Jeffrey Seifert said:

Touchdown said:
Ski resorts, are for the most part (I know there are exceptions) multi day affairs, especially the big ones, thus a vacation activity (much like the Orlando Parks, which do not get a weekend "bump" in attendance.)

I disagree. Yes there are plenty of big ones which are multi day affairs. But I think you are overlooking the multitude of smaller resorts scattered all over the country. Most of those attract patrons from a local or regional area that typically visit just for the day. They see a big jump in attendance on the weekends and holidays. Not only do they raise their prices on weekends, many of them practice seasonal pricing as well, meaning prices go up during prime skiing season.
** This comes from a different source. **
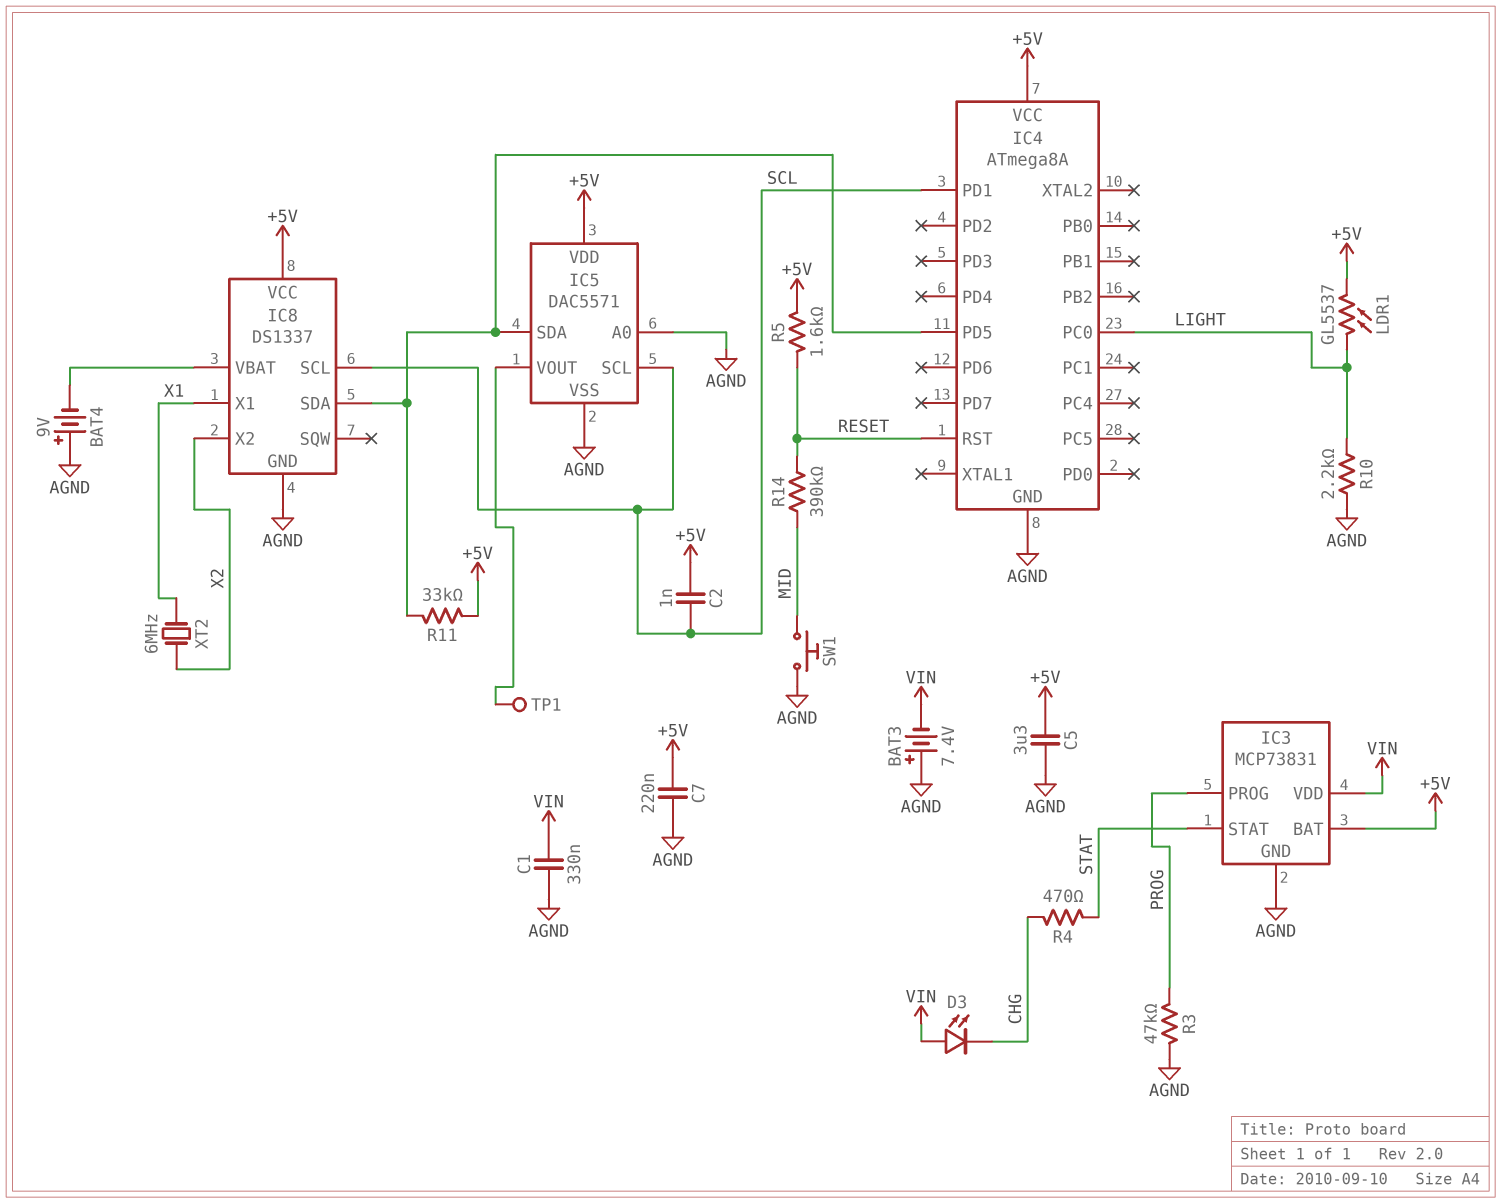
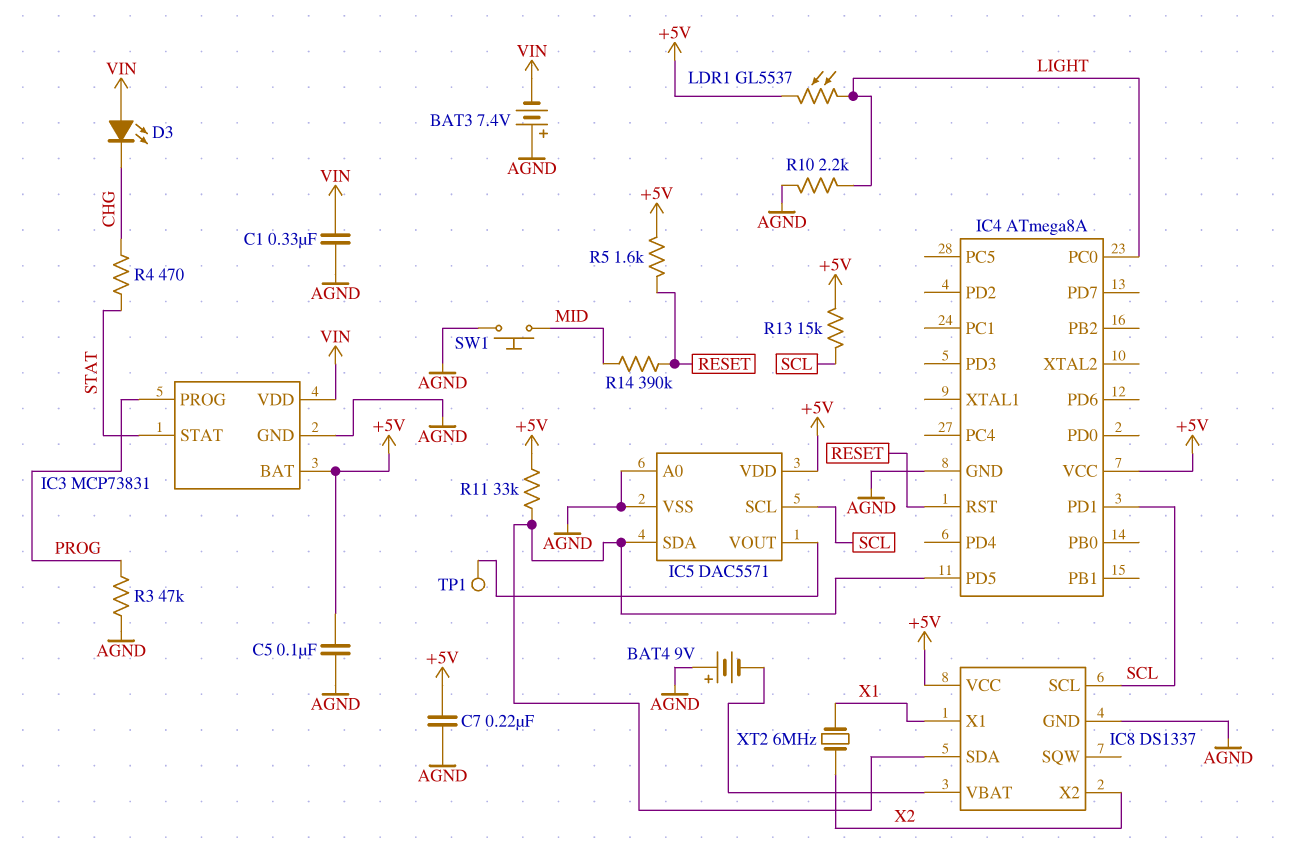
C2: 1nF (+5V, SCL) -> none
C5: 3.3uF (+5V, AGND) -> 100nF (+5V, AGND)
R13: none -> 15k (+5V, SCL)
I think amusement parks could learn a thing or two from the local/regional ski resorts.


This is correct about ski resorts. Most have differant weekend and holiday pricing as well as pre-season and post season rates. BMBW, charge about 8-10 bucks more on a lift ticket on weekends. To boost their slow hours, sundays from 5:00 to 9:00 pm they offer rental and ticket specials that are dirt cheap.
And ski resorts don't charge 4 bucks for a pop or coffee!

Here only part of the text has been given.